Hungarian Radiology - 2003;77(06)

Hungarian Radiology

DECEMBER 20, 2003

Hungarian Radiology

DECEMBER 20, 2003

[Intrauterine MR studies of the fetus]

SHAIKH Shoaib, LOMBAY Béla

[Ultrasound plays the primary role in the diagnostic examination to identify prenatal congenital abnormalities. In certain cases when the ultrasound is equivocal, fetal MRI can be performed in order to provide additional information to US. Based on the results of MRI, decision can be made to continue or to terminate the pregnancy. MR can be performed without premedication. No evidence of fetal risk has been reported. The new MR systems decreased the artifacts due to fetal movements, good quality studies can be done from the second trimester.]

Hungarian Radiology

DECEMBER 20, 2003

[Comparison of different gastrointestinal contrast materials for MR examination, an experimental model]

BABOS Magor, PALKÓ András, KARDOS Lilla, CSERNAY László

[PURPOSE - Evaluation of different gastrointestinal endoluminal contrast materials by using an experimental model. MATERIALS AND METHODS - Authors constructed a plastic container holding six plastic cups, thus making possible to evaluate different compounds and concentrations, simultaneously. The signal intensity of more than 15 different materials (commonly used contrast materials, fruit juices, cocoa, iron containing solutions) was measured by T1 and T2 weighted spin echo sequences in a 1T MR unit. The results were compared in tables and demonstrated by figures. RESULTS - The plastic container and cups made it possible to evaluate the contrast materials by MR examination.

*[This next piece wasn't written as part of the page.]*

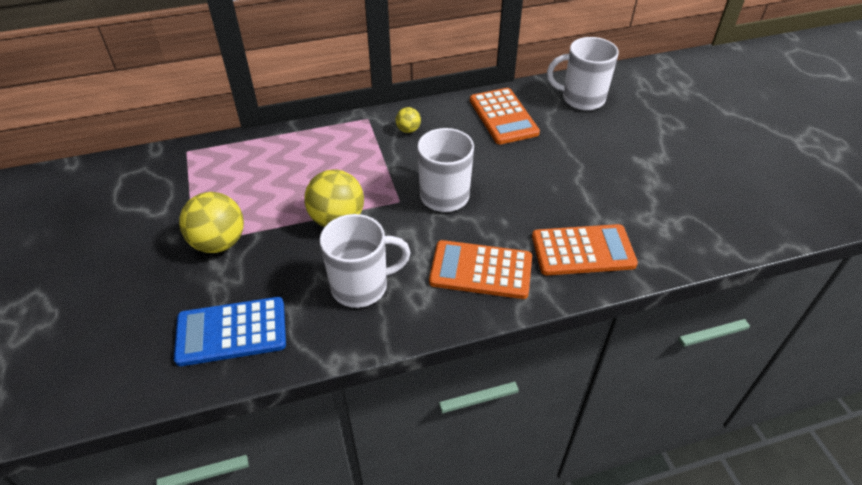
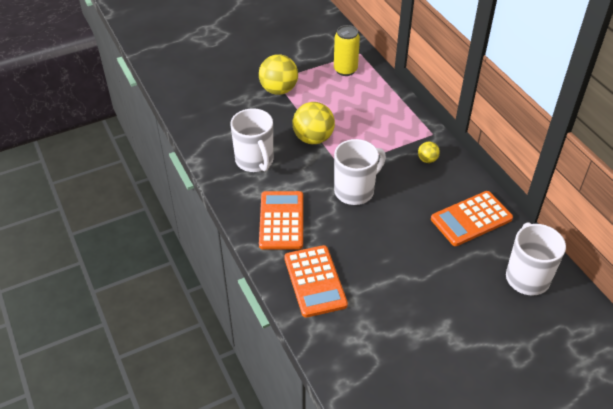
camera: 80 degrees right, 0 degrees up
(214, 169) = (345, 70): none -> yellow can
(231, 332) = (210, 112): blue calculator -> none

The fruit juices containing metallic components had high signal intensity on T1 weighted images, while on the T2 weighted images showed moderate to high signal intensity except the rosehip syrup and a special blackcurrant extract, which were of low signal intensity. Cocoa drink had low to moderate signal intensity on both the T1 and T2 weighted images. The signal intensity of the iron(III)-desferrioxamin solution increased on the T1 weighted images and decreased on the T2 weighted images in direct proportion to its iron concentration. CONCLUSION - The described in vitro model is an appropriate and risk-free solution for selecting the proper endoluminal contrast material, its concentration, and the best measuring sequences for defining the optimal in vivo MR bowel examination protocol. On the base of the experimental results rosehip syrup, blackcurrant extract, iron(III)- desferrioxamin and cocoa drink were selected for further in vitro and in vivo examinations.]

Hungarian Radiology

DECEMBER 20, 2003

[Navigation for image-guided procedures: a new modality and review]

HEINER Lajos, CHRISTIAN Krestan, STEPHAN Grampp, VADON Gábor, HERWIG Imhof

[Basic principles of two types of medical navigation are discussed. In patient-based navigation (PBN) image acquisition is followed by intervention. In modality-based navigation the imaging modality is present in the operation room, and a reference system is used. Advantages and disadvantages of both navigation types are listed. The steps of an interventional procedure with a new navigation system are described and illustrated. The role and possible future trends of navigation are finally summarized.]

Hungarian Radiology

DECEMBER 20, 2003

[Small bowel perforation due to blunt abdominal trauma in case of an inguinal hernia]

GION Katalin, SÉLEI Ágnes, CSÁSZÁR József, PALKÓ András

[INTRODUCTION - The injury of fixed bowel loops occurs more frequently due abdominal trauma. Authors review the CT signs of bowel injury in conjunction of the presented case. PATIENTS, METHODS - The inguinal hernia of the male patient was present for approximately 30 years prior the abdominal trauma. Due to the trauma the fixed small bowel loop became perforated. CT examination, beside using the conventional methods established the diagnosis of bowel wall perforation and the site of the perforation was localized before surgery. CONCLUSIONS - CT provied additional information compared to X-ray and US in the localization of the lesion due to the blunt abdominal trauma.]